2 Die auf die Zulassungsgründe des § 132 Abs. 2 Nr. 1 und 2 VwGO gestützte Beschwerde hat keinen Erfolg.

3 1. Die Rechtssache hat nicht die ihr von der Klägerin beigemessene grundsätzliche Bedeutung.

4 Grundsätzlich bedeutsam i. S. v. § 132 Abs. 2 Nr. 1 VwGO ist eine Rechtssache dann, wenn in dem angestrebten Revisionsverfahren die Klärung einer bisher höchstrichterlich ungeklärten, in ihrer Bedeutung über den der Beschwerde zugrundeliegenden Einzelfall hinausgehenden, klärungsbedürftigen und entscheidungserheblichen Rechtsfrage des revisiblen Rechts (§ 137 Abs. 1 VwGO) zu erwarten ist. In der Beschwerdebegründung muss gemäß § 133 Abs. 3 Satz 3 VwGO dargelegt werden, dass und inwiefern diese Voraussetzungen vorliegen (stRspr, vgl. BVerwG, Beschluss vom 28. Juli 2022 - 7 B 15.21 - NVwZ 2022, 1634 Rn. 7).

5 An diesen Voraussetzungen fehlt es hier. Ob die Beschwerde mit Blick auf Nr. 5.4.7.1 Buchst. h der Neufassung der Ersten Allgemeinen Verwaltungsvorschrift zum Bundes-Immissionsschutzgesetz (Technische Anleitung zur Reinhaltung der Luft - TA Luft) vom 18. August 2021 (GMBl. 2021, Nr. 48-54 S. 1050) (im Folgenden TA Luft <n. F.>), die für Stallgebäude der vorliegenden Art nunmehr Abluftreinigungsanlagen vorsieht, auslaufendes Recht betrifft und auch deshalb die grundsätzliche Bedeutung zu verneinen ist (vgl. BVerwG, Beschluss vom 30. Januar 2017 - 10 B 10.16 - Buchholz 355 RDG Nr. 53 Rn. 3), bleibt offen.
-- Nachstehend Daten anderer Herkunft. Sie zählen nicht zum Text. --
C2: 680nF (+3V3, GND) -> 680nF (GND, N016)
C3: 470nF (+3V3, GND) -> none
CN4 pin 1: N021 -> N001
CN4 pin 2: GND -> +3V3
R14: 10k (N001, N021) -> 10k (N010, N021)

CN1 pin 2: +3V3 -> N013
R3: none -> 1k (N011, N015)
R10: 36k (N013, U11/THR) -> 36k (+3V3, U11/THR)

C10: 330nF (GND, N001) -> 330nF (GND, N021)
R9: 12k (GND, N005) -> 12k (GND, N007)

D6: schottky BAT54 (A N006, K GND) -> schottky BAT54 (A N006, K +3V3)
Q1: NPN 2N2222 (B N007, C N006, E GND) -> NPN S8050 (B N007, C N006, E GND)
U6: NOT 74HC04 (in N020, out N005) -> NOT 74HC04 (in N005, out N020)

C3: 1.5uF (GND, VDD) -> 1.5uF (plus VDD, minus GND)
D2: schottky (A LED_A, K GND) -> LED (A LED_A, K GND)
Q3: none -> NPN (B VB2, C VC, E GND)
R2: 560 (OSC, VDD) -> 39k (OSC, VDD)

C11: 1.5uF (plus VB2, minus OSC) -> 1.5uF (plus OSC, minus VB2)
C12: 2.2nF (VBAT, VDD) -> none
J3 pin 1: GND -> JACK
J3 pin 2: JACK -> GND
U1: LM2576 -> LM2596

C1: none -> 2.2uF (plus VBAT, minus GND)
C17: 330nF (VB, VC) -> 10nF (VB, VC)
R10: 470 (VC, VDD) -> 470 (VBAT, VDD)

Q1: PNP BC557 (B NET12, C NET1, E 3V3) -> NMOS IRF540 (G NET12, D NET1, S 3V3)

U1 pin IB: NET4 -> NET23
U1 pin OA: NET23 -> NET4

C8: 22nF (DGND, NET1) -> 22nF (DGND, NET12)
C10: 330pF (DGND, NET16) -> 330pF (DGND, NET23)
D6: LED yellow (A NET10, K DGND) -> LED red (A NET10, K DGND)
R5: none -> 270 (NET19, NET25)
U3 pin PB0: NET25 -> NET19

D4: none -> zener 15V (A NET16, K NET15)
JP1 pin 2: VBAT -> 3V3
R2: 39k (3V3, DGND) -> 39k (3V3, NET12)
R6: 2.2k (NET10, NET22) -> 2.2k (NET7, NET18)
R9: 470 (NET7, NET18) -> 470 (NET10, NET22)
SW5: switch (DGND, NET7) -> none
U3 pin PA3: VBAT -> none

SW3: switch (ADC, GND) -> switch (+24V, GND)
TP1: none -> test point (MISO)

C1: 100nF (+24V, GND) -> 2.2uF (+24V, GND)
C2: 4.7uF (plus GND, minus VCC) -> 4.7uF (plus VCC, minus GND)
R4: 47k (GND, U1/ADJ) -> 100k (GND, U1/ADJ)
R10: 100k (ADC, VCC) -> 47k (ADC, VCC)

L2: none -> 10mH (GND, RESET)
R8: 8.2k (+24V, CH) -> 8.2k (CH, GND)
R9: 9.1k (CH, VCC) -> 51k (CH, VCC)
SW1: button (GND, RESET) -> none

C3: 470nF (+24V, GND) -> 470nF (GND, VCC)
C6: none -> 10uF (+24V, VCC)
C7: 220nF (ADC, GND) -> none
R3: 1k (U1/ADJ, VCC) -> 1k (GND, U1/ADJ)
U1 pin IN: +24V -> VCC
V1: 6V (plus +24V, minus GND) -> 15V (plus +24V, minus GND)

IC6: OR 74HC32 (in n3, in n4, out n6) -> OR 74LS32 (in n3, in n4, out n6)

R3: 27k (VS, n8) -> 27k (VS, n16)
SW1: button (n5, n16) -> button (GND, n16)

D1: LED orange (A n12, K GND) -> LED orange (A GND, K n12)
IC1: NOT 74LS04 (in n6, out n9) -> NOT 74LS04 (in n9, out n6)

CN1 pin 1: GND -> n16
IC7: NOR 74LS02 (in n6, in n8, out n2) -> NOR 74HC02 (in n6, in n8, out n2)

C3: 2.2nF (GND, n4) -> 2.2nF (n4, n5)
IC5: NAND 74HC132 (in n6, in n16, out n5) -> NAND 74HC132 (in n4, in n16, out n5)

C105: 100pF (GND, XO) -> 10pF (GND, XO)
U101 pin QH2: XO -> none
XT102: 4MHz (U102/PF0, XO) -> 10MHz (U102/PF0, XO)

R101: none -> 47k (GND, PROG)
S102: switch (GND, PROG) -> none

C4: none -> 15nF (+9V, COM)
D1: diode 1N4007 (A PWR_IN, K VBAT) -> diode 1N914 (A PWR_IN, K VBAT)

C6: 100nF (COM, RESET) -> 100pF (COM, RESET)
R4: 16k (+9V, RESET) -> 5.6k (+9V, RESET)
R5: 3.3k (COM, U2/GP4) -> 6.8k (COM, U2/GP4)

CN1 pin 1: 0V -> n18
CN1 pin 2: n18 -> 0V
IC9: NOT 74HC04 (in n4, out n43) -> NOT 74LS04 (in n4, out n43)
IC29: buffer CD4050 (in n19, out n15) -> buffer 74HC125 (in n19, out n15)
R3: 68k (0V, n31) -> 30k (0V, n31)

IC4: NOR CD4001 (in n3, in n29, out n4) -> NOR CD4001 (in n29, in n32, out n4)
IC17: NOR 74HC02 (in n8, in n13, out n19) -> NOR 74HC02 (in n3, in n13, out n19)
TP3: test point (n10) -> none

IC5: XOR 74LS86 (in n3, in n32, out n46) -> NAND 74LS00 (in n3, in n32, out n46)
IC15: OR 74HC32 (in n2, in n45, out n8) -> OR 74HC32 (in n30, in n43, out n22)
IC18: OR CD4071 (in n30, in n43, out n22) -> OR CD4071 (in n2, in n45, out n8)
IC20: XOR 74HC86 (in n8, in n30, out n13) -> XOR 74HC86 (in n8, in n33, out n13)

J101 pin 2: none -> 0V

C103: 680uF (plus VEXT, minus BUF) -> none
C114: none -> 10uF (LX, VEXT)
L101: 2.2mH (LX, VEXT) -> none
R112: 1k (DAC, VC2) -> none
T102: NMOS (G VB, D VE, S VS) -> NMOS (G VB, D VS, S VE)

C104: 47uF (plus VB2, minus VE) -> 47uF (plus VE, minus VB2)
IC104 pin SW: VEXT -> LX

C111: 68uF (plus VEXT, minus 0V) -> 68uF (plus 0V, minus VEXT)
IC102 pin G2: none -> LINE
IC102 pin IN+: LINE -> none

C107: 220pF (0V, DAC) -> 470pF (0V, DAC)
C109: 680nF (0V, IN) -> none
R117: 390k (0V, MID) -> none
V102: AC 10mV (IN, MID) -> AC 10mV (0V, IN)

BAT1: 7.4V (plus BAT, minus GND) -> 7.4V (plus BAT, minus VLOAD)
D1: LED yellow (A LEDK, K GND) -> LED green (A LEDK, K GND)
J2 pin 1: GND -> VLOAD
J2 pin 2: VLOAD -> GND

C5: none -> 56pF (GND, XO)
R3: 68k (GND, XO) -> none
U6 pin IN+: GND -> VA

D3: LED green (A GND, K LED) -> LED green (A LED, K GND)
6 a) Hinsichtlich der von der Klägerin als rechtsgrundsätzlich angesehenen Frage,
"welche Anforderungen an die wirtschaftliche Eignung einer emissionsbegrenzenden Maßnahme zu stellen sind, damit sie als Stand der Technik im Sinne von § 3 Abs. 6 Satz 1 BImSchG angesehen werden kann",
ist in der Rechtsprechung des Bundesverwaltungsgerichts geklärt, dass der Stand der Technik ein genereller Maßstab ist, für den die Umstände des jeweiligen Einzelfalls keine Rolle spielen. Das gilt auch für die Prüfung der Verhältnismäßigkeit von Aufwand und Nutzen. Maßgebend für die sogenannte wirtschaftliche Eignung ist, ob der wirtschaftliche Aufwand für eine emissionsbegrenzende Maßnahme einem durchschnittlichen Betreiber einer Anlage der bestimmten Art unter in dem betreffenden industriellen Sektor wirtschaftlich und technisch vertretbaren Verhältnissen zugemutet werden kann. Die wirtschaftliche Lage des betroffenen Betreibers und die jeweiligen Gegebenheiten in der Nachbarschaft seiner Anlage sind hierfür ohne Bedeutung (vgl. BVerwG, Urteil vom 23. Juli 2015 - 7 C 10.13 - BVerwGE 152, 319 Rn. 18; Beschluss vom 13. Januar 2021 - 4 B 23.20 - juris Rn. 5).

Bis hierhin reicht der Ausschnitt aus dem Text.